Too Good to Go”: Eine Lebensmittel-Retter-App aus Dänemark

Foto: Too Good To Go

Wusstet ihr, dass in Deutsch­land jedes Jahr 18 Mil­lio­nen Ton­nen Lebens­mit­tel auf dem Müll lan­den? Diese kom­men haupt­säch­lich aus Super­märk­ten, die unhüb­sche oder abge­laufene Lebens­mit­tel nicht mehr veräußern kön­nen. Und aus Restau­rants mit ihren “All You Can Eat” Ange­boten, die ihre Speisen am näch­sten Tag nicht mehr verkaufen dür­fen. Dieser Ver­schwen­dung in der Gas­tronomie ent­ge­gen zu wirken, hat sich das junge dänis­che Unternehmen “Too Good To Go” zur Auf­gabe gemacht. Und zwar mit ein­er ein­fachen App!

Unser Auf­trag: Essen ret­ten, Geld sparen und die Welt verbessern.”

Ent­standen ist die Idee ange­blich während die Fre­unde Thomas Mom­sen und Stian Ole­sen im August 2016 in einem Restau­rant in Kopen­hagen aßen und sahen, wieviel Essen dort let­z­tendlich weggeschmis­sen wurde. Mom­sen und Ole­sen kon­tak­tierten ihre Fre­unde Adam Sig­brand, Bri­an Chris­tensen und Klaus Ped­er­sen und zu fün­ft grün­de­ten sie “Too Good To Go”. Bere­its im Okto­ber des sel­ben Jahres ging die Web­site online und im Jan­u­ar wurde auch die App veröf­fentlicht. Seit­dem läuft sie in neun Län­dern und hat über 1 Mil­lio­nen reg­istri­erte Nutzer.

Foto: Too Good To Go

Das Prinzip der App ist ein­fach: Restau­rants, Bäck­er und Lebens­mit­telgeschäfte stellen ihre über­schüs­si­gen Speisen bei der App ein, der Nutzer kann diese online reservieren, via Pay­pal oder Kred­itkarte bezahlen und anschließend kurz vor Laden­schluss im Restau­rant abholen.

In weniger als einem Jahr haben wir 900 Ton­nen CO 2 einges­part und Hun­dert­tausende Mahlzeit­en vor der Tonne gerettet.”

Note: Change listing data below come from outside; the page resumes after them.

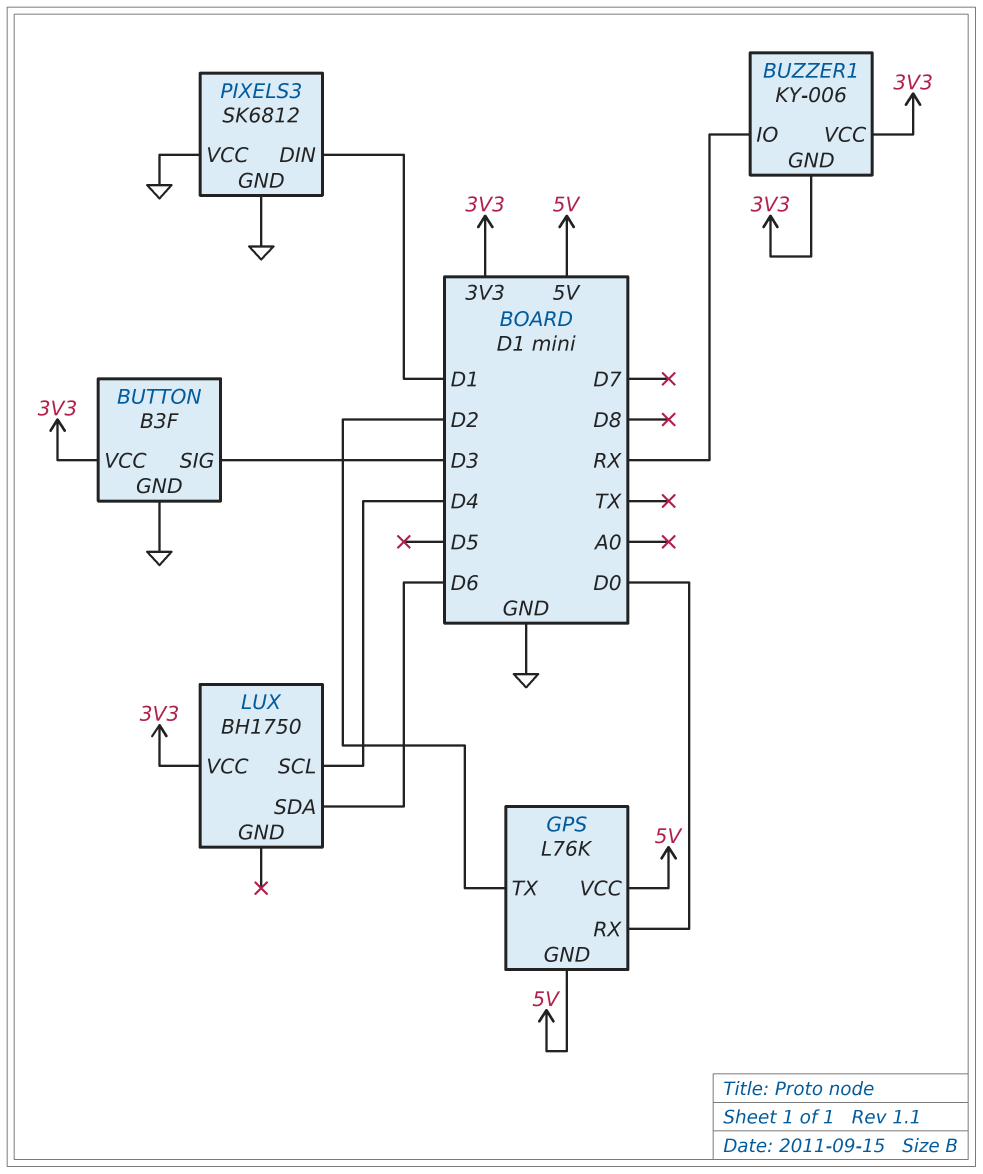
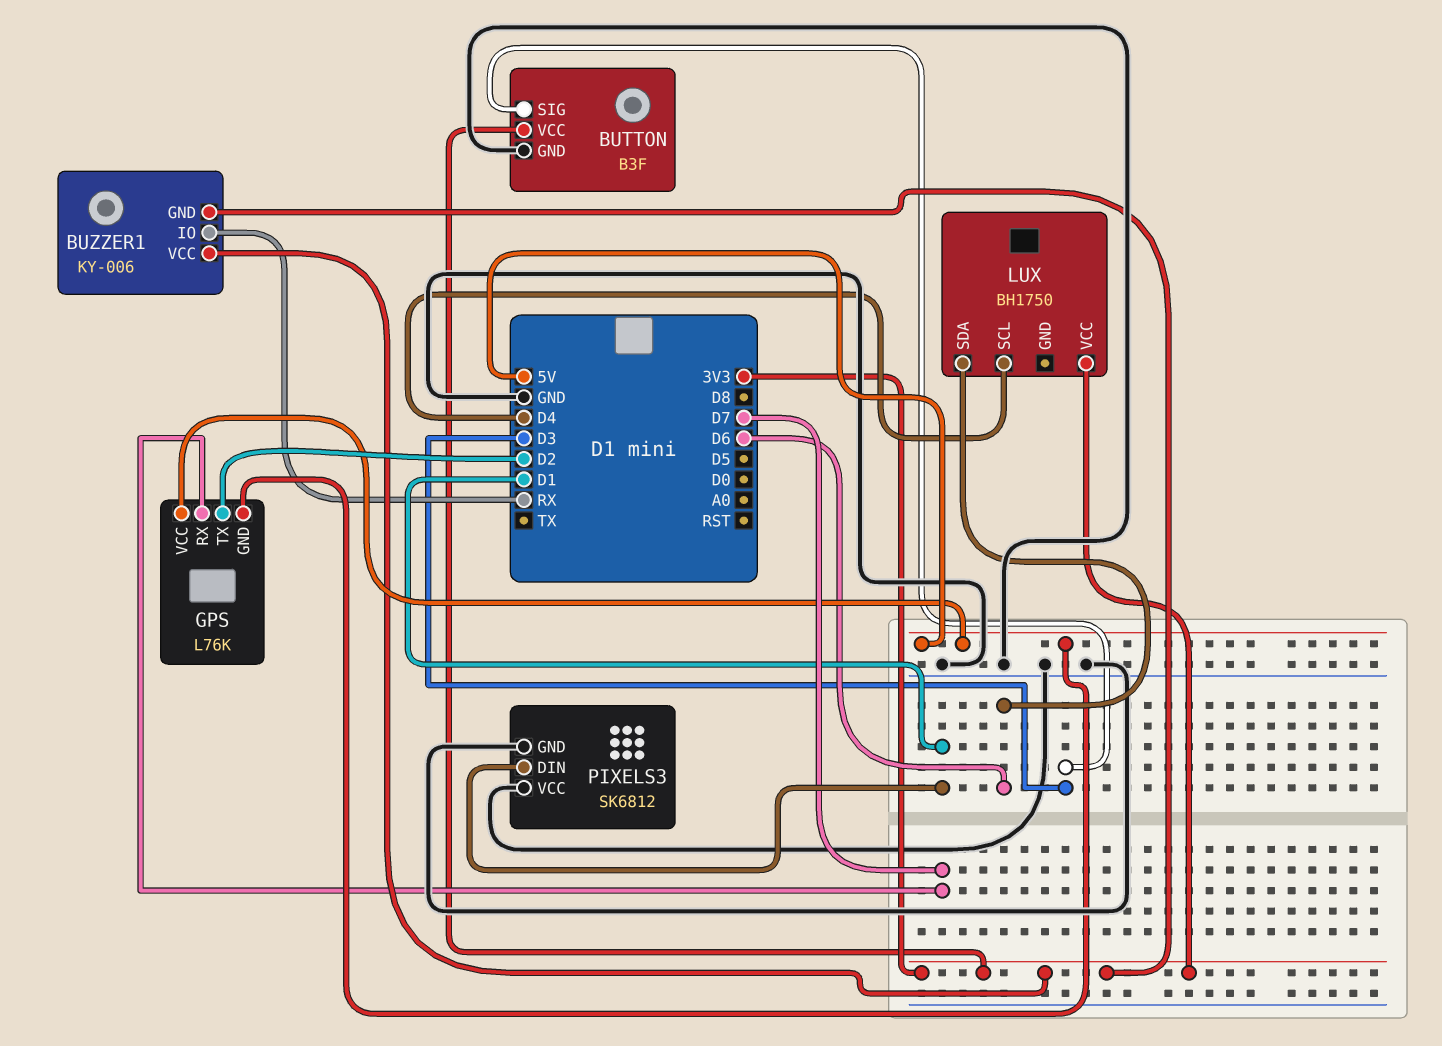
GPS pin RX: D0 -> D7

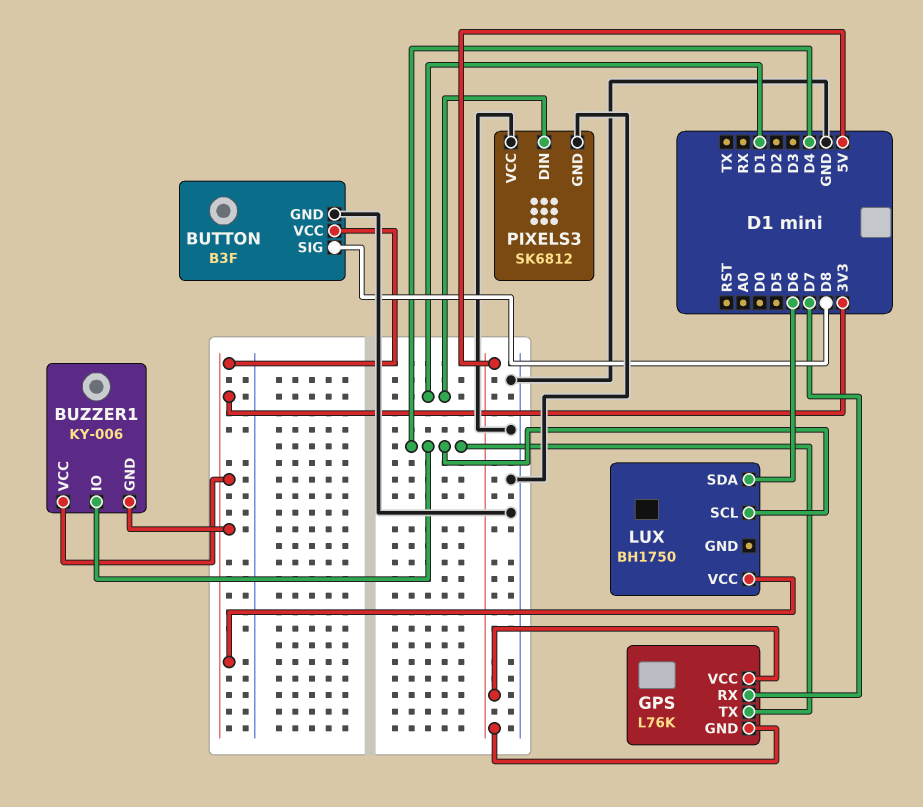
BUTTON pin SIG: D3 -> D8
BUZZER1 pin IO: RX -> D4
GPS pin TX: D2 -> D4

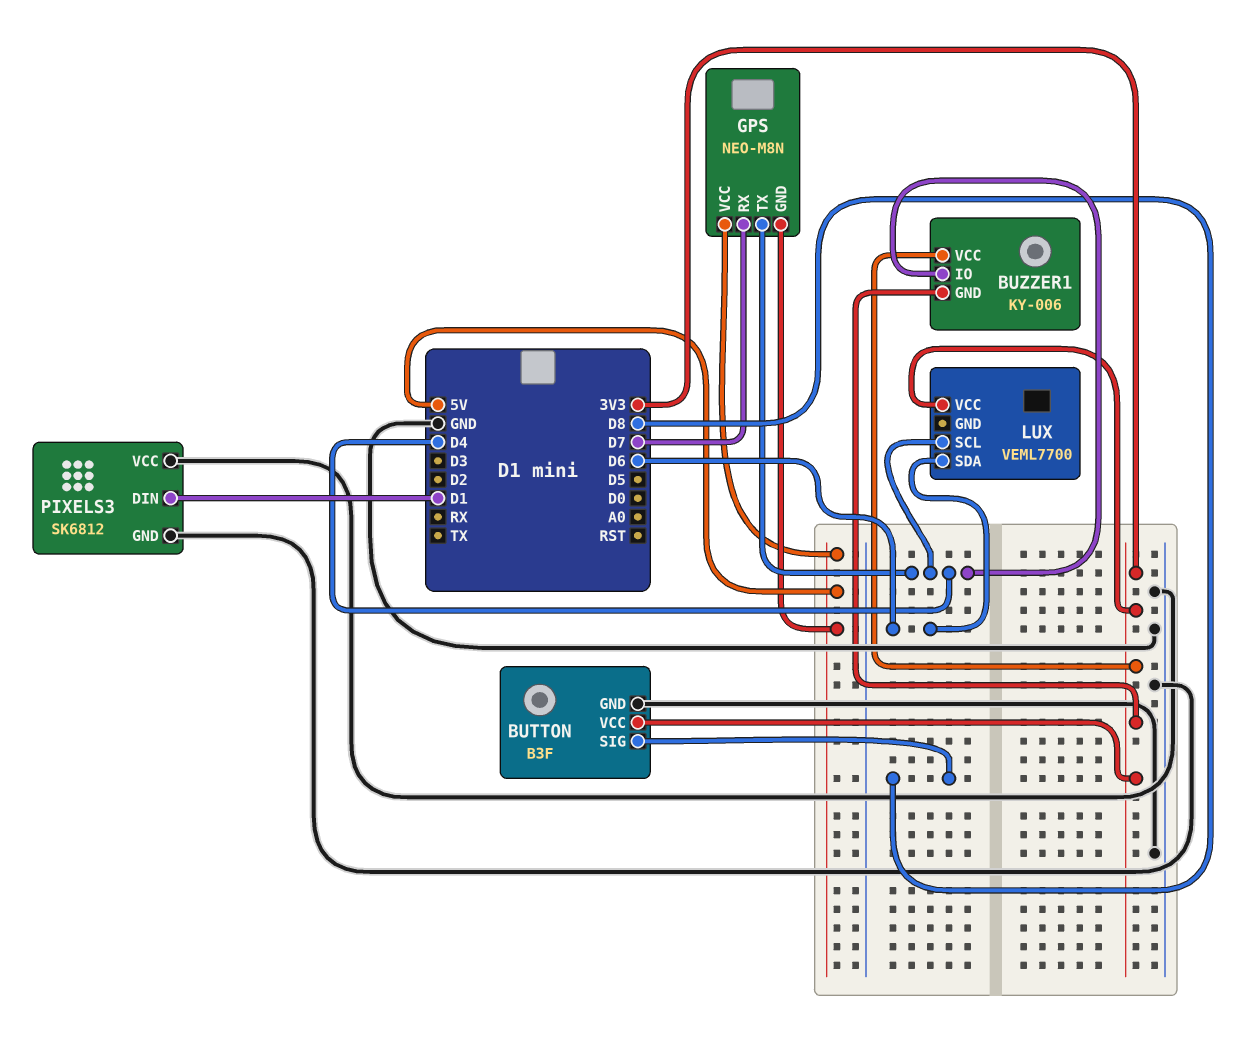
GPS: L76K -> NEO-M8N
LUX: BH1750 -> VEML7700

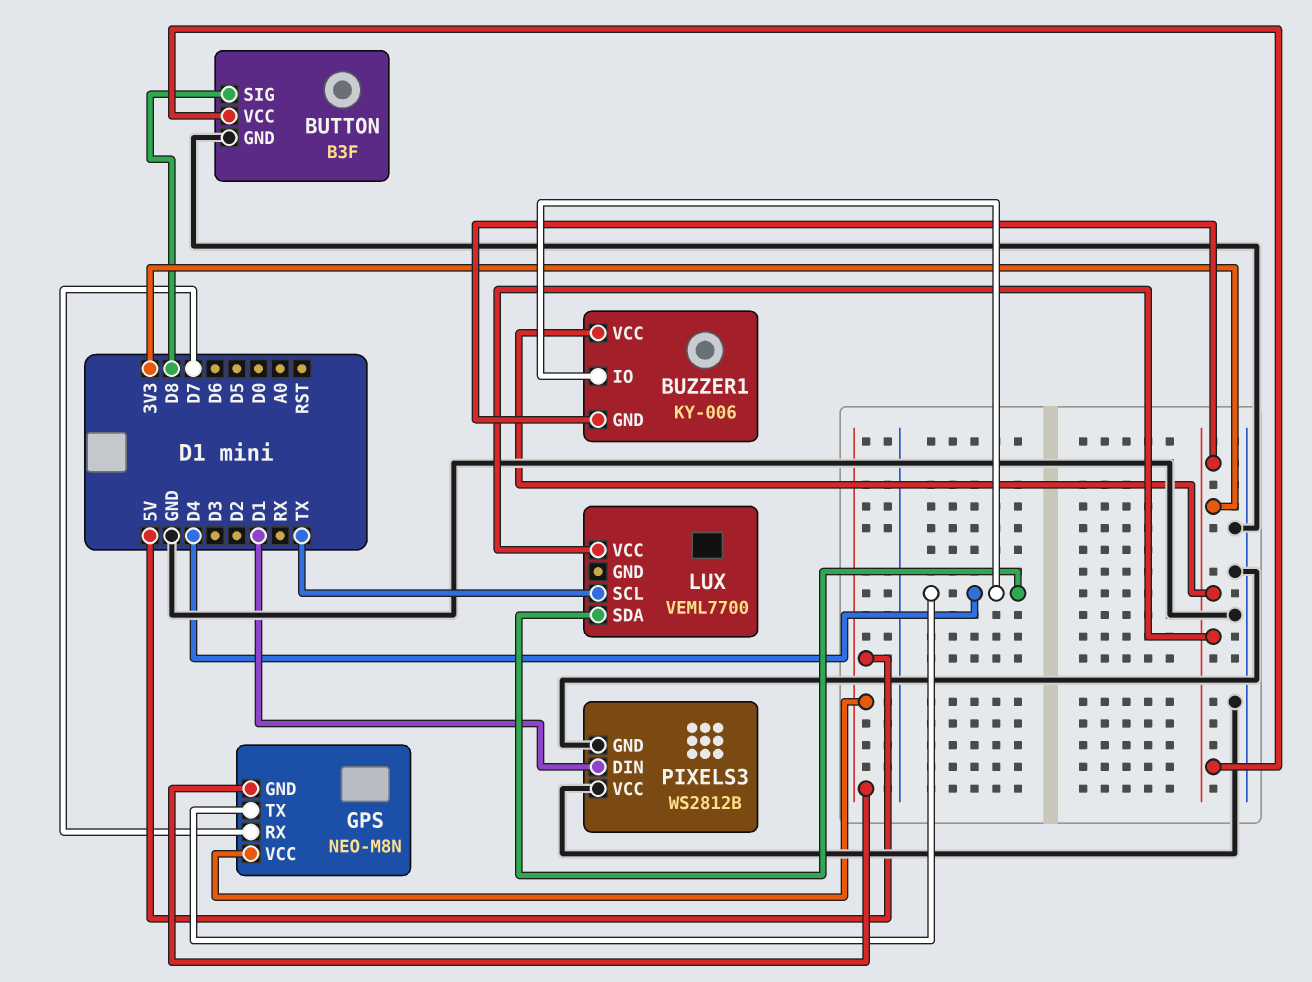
LUX pin SCL: D4 -> TX
LUX pin SDA: D6 -> D4
PIXELS3: SK6812 -> WS2812B

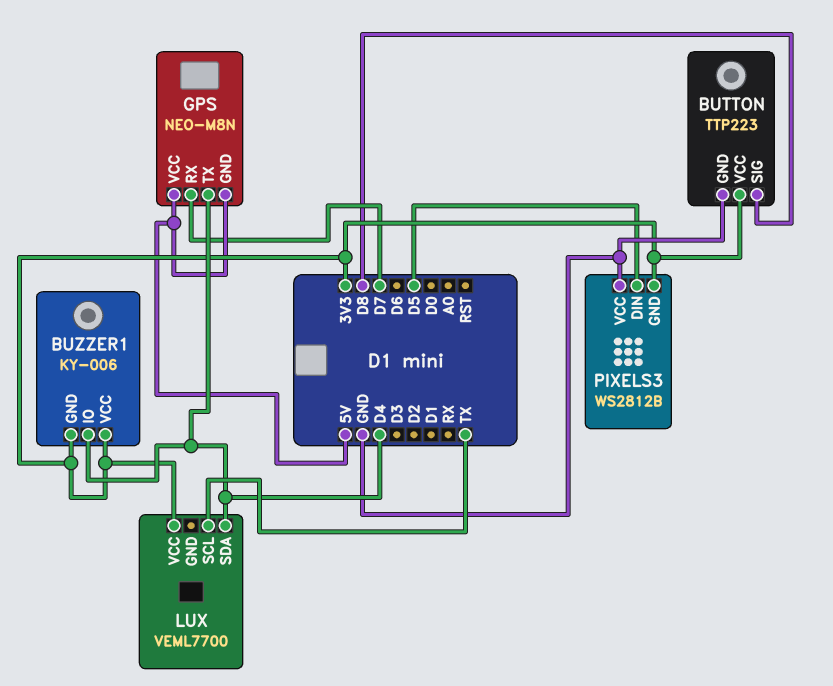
BUTTON: B3F -> TTP223
PIXELS3 pin DIN: D1 -> D5
PIXELS3 pin GND: GND -> 3V3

Noch ist die App in Deutsch­land rel­a­tive neu, doch soll auch hier so schnell wach­sen wie in Däne­mark. Tolle Idee!! Und auch die reycel­baren Take-Away-Box­en sollen bald gegen wiederver­wend­bare Edel­stal­box­en getauscht wer­den, um den Müll noch weit­er zu reduzieren.